The choice of words to describe a scene concretely and also allow connections to both an underlying symbology and the human emotions becomes crucial in terms of success as haiku. Lindsay quotes from a 1947 essay by Otsuji (Seki Osuga): "If one does not grasp something - something which does not merely touch us through our senses but contacts the life within and has the dynamic form of nature - no matter how cunningly we form our words, they will give a hollow sound. Those who compose haiku without grasping anything are merely exercising their ingenuity. The ingenious become only selectors of words and cannot create new experiences for themselves." Takiguchi puts it: "Try to write a haiku only when you have been deeply moved, strongly inspired and poetically touched by the subject matter." He goes on to add "do not fake poetic feelings."

"Pieces containing too much religion or intellectualism" are not haiku. Also, haiku is not made with "Rampant metaphors springing from the intellect."

It is not the role of the writer to place his process of thinking in the haiku. A haiku should lead not to obvious conclusions of what the writer emoted, believed, or interpreted, but rather set up a sharing of the experience. In this, the reader may partake and bring his or her own reactions. Susumu Takiguchi warns: "Try not to conceptualise, intellectualise, philosophise, moralise, or theorise."

"Pieces hiding their lack of content through ambiguity in language" are not haiku.

This is also close to the previous point of what is not haiku. Some writers use an inner language, private meanings, or hint at things only known to them. Uncommon words, or words used in unconventional meanings are a part of this type of non-haiku, or at least failed haiku attempts. The use of enigma, religious or otherwise, is not haiku.

"Explanatory pieces leaving nothing for readers to discover themselves" are also not haiku.

This is a haiku attempt that just tells the reader ALL about it. The relationships of the elements are spelled out. One variety is the "cause and effect" haiku when an antecedent to the observation is made plain. A haiku that has its own answer. Sometimes I think of these as "so what?" haiku. The writer has failed to consider what is it about the subject(s) that should be shared with others. A reader encounters this kind of verse and may reply "and, what about it?" We have Basho's teachings on this in several ways: "a haiku (hokku) is made by combining things." "A verse that is not cut is not a haiku (hokku)." "Those who are good at combining or bringing together two topics are superior poets." Rather than listing things or explaining all about things, haiku may better be considered in terms of the juxtaposition (I often prefer the term "apposition") of the elements or parts and then the creation of the space (the "cutting") between them.
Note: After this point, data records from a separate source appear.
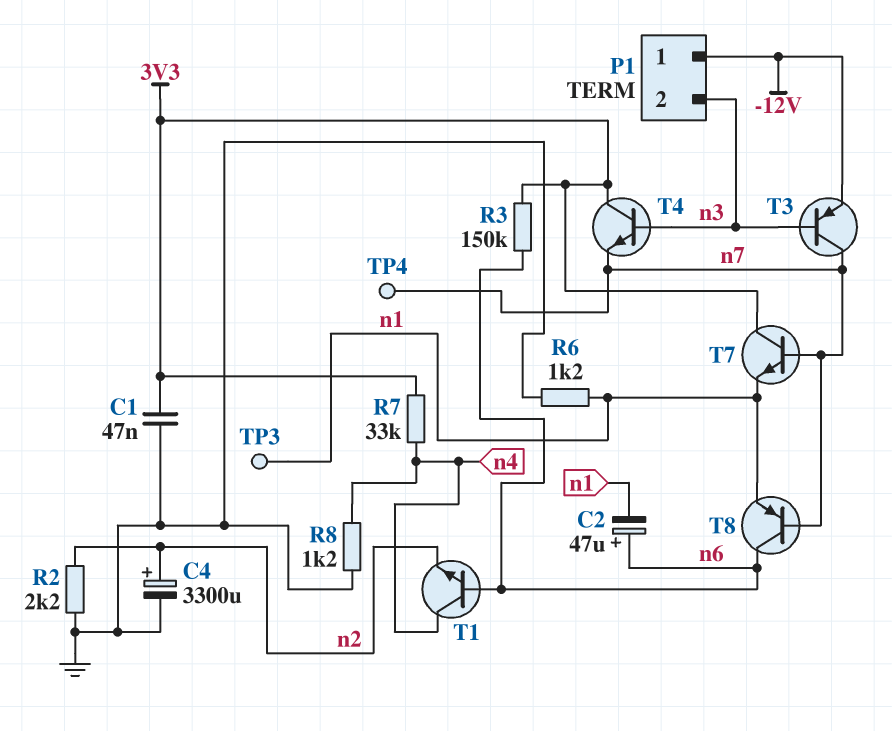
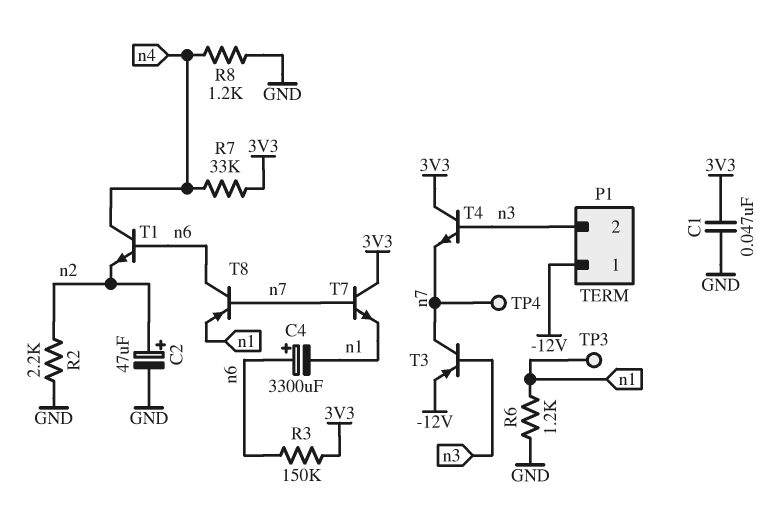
C2: 47uF (plus n6, minus n1) -> 47uF (plus n2, minus GND)
C4: 3300uF (plus n2, minus GND) -> 3300uF (plus n6, minus n1)

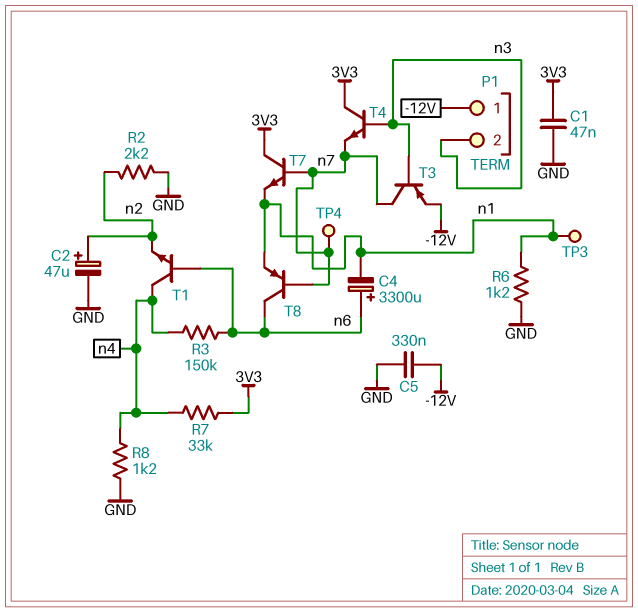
C5: none -> 330nF (-12V, GND)
R3: 150k (3V3, n6) -> 150k (n4, n6)

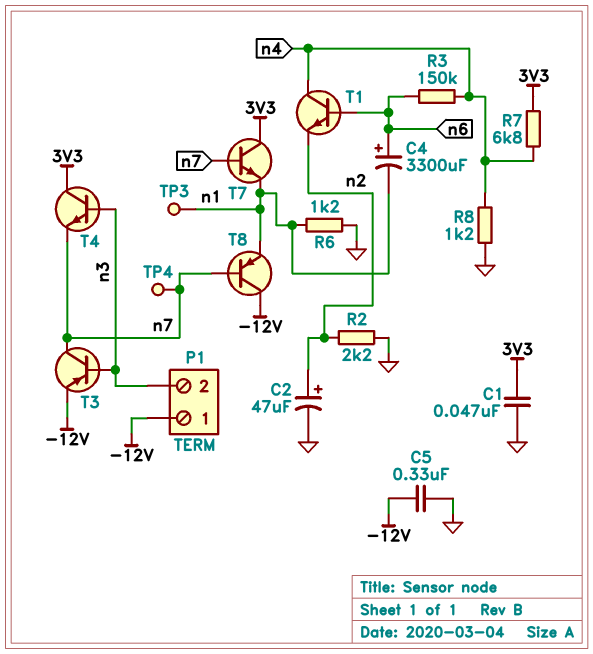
R7: 33k (3V3, n4) -> 6.8k (3V3, n4)
T8: PNP (B n7, C n6, E n1) -> PNP (B n7, C -12V, E n1)

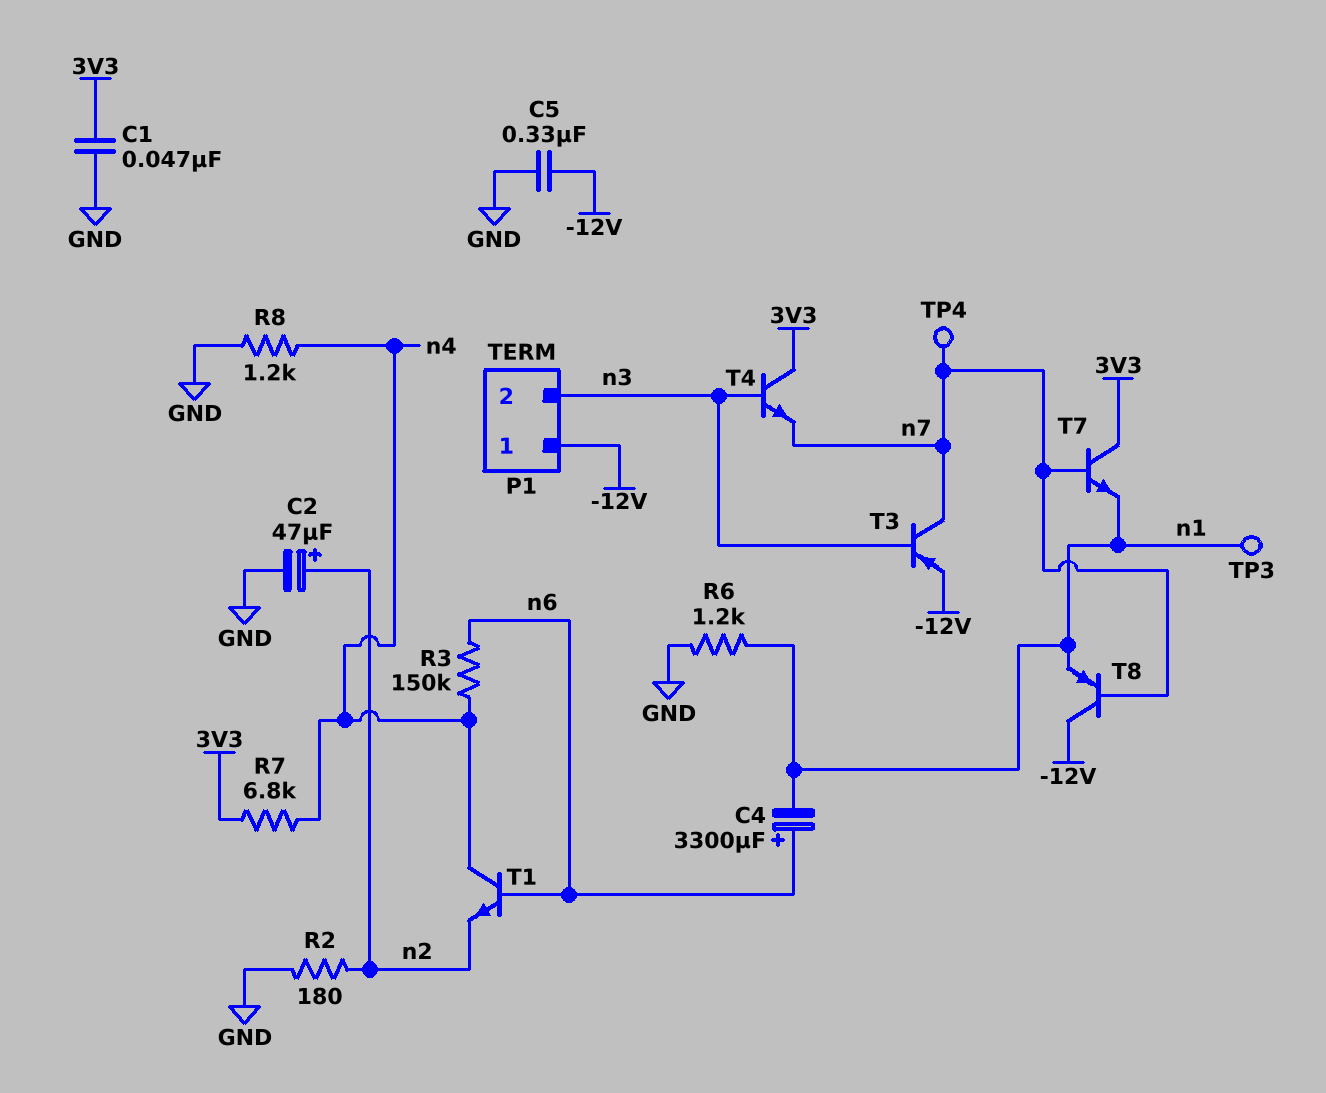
R2: 2.2k (GND, n2) -> 180 (GND, n2)

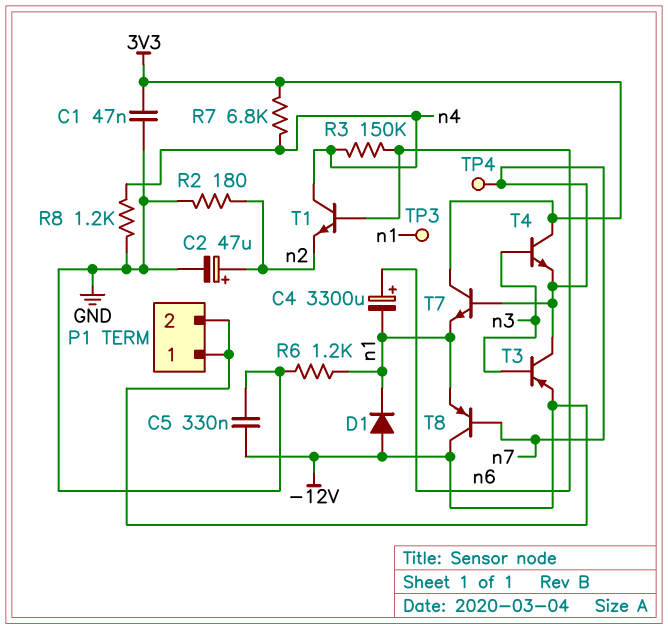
D1: none -> diode (A -12V, K n1)
P1 pin 2: n3 -> -12V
"The key to making haiku is that when something of the natural world causes one to start in surprise and revelation ... this shock caused by an encounter with a Truth is yours and yours alone. Throw away all preconceptions and predetermined ideas about the object and experience it as if you were a young child. In doing this, one is able to catch pure and fundamental Truths in nature and through this discover Truths within oneself and humankind in general."
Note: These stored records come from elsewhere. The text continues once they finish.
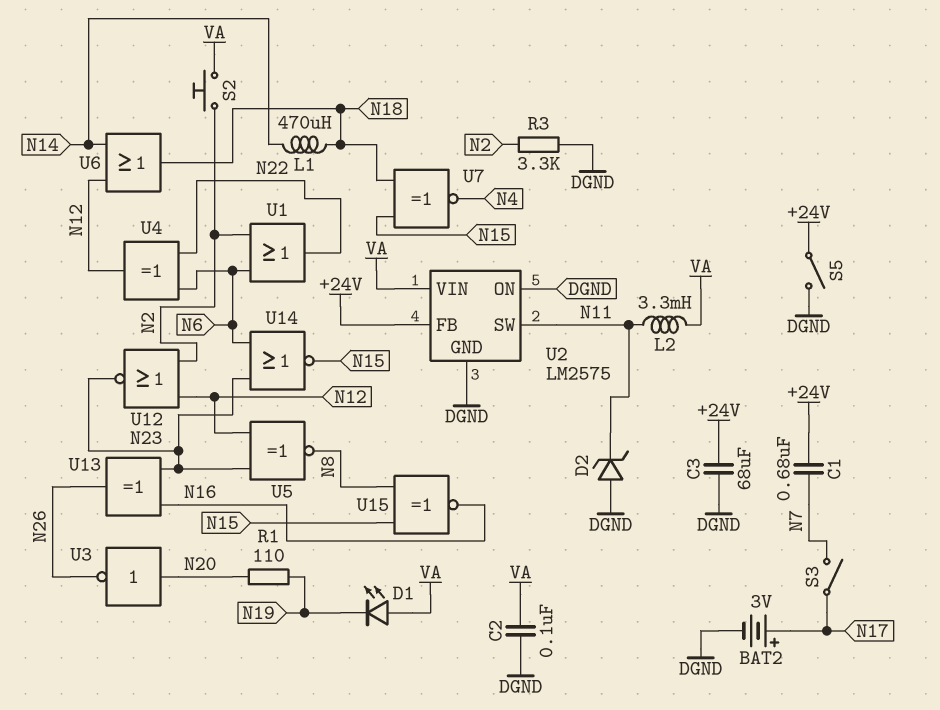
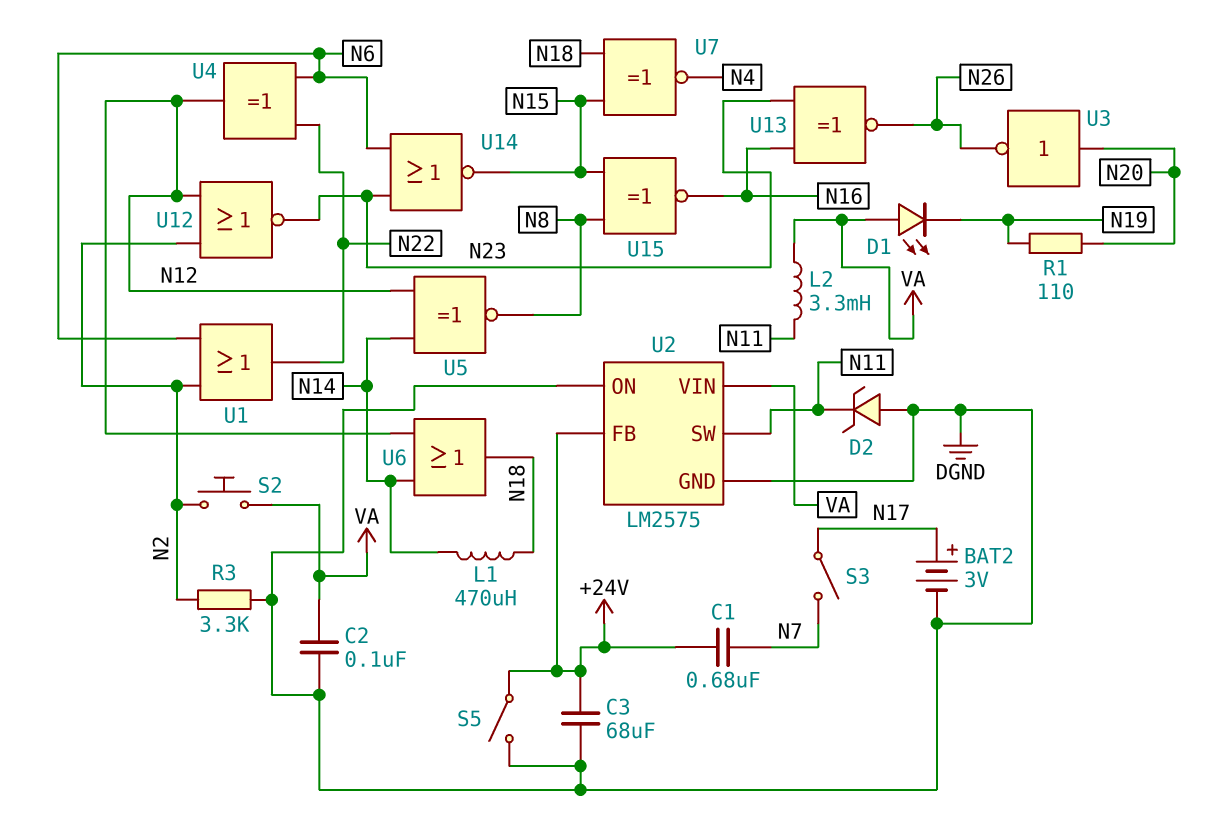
U5: XNOR (in N12, in N23, out N8) -> XNOR (in N12, in N14, out N8)
U13: XOR (in N16, in N23, out N26) -> XNOR (in N16, in N23, out N26)

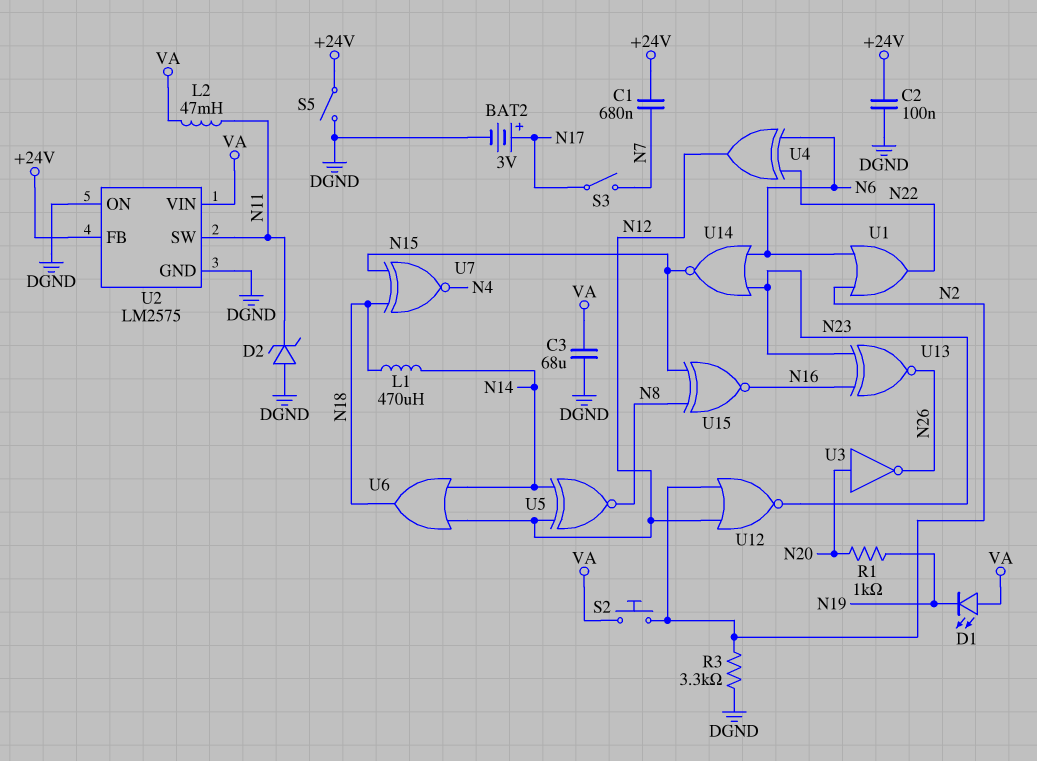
C2: 100nF (DGND, VA) -> 100nF (+24V, DGND)
C3: 68uF (+24V, DGND) -> 68uF (DGND, VA)
L2: 3.3mH (N11, VA) -> 47mH (N11, VA)
R1: 110 (N19, N20) -> 1k (N19, N20)

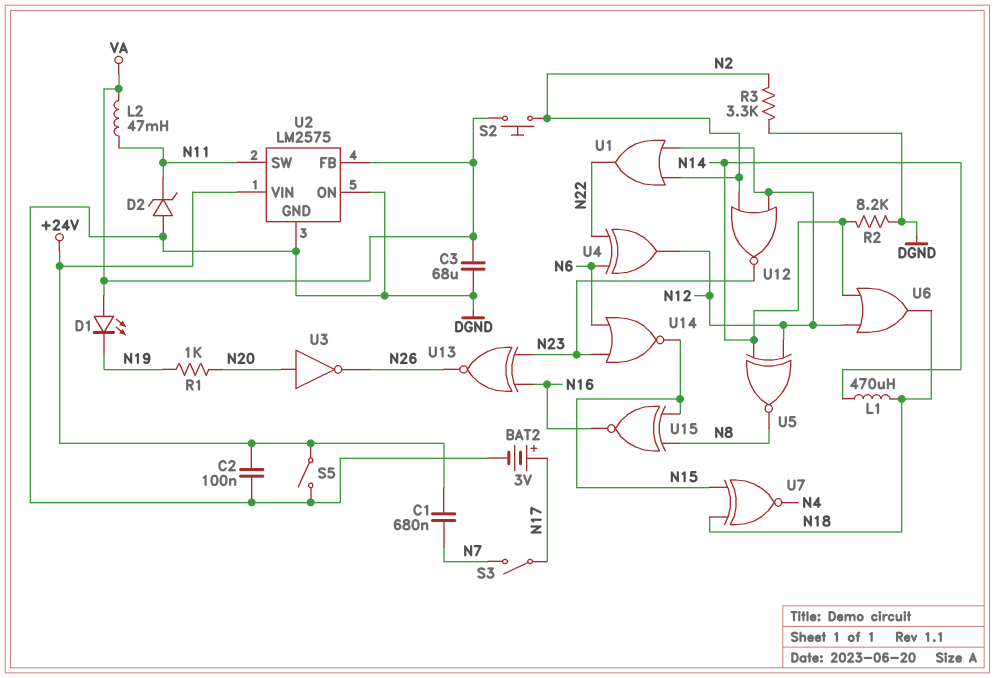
R2: none -> 8.2k (DGND, N14)
U1: OR (in N2, in N6, out N22) -> OR (in N2, in N12, out N22)
U2 pin FB: +24V -> VA
U2 pin VIN: VA -> +24V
Some of this truth-finding was spoken by Basho more than three centuries ago - his admonition to "learn of the pine from the pine, learn of bamboo from bamboo." Truth is subjective always because perception is subjective. But, the truths of things in their natural world, the interrelations of these truths with each other and with humankind, are knowable. They can be shared - with haiku.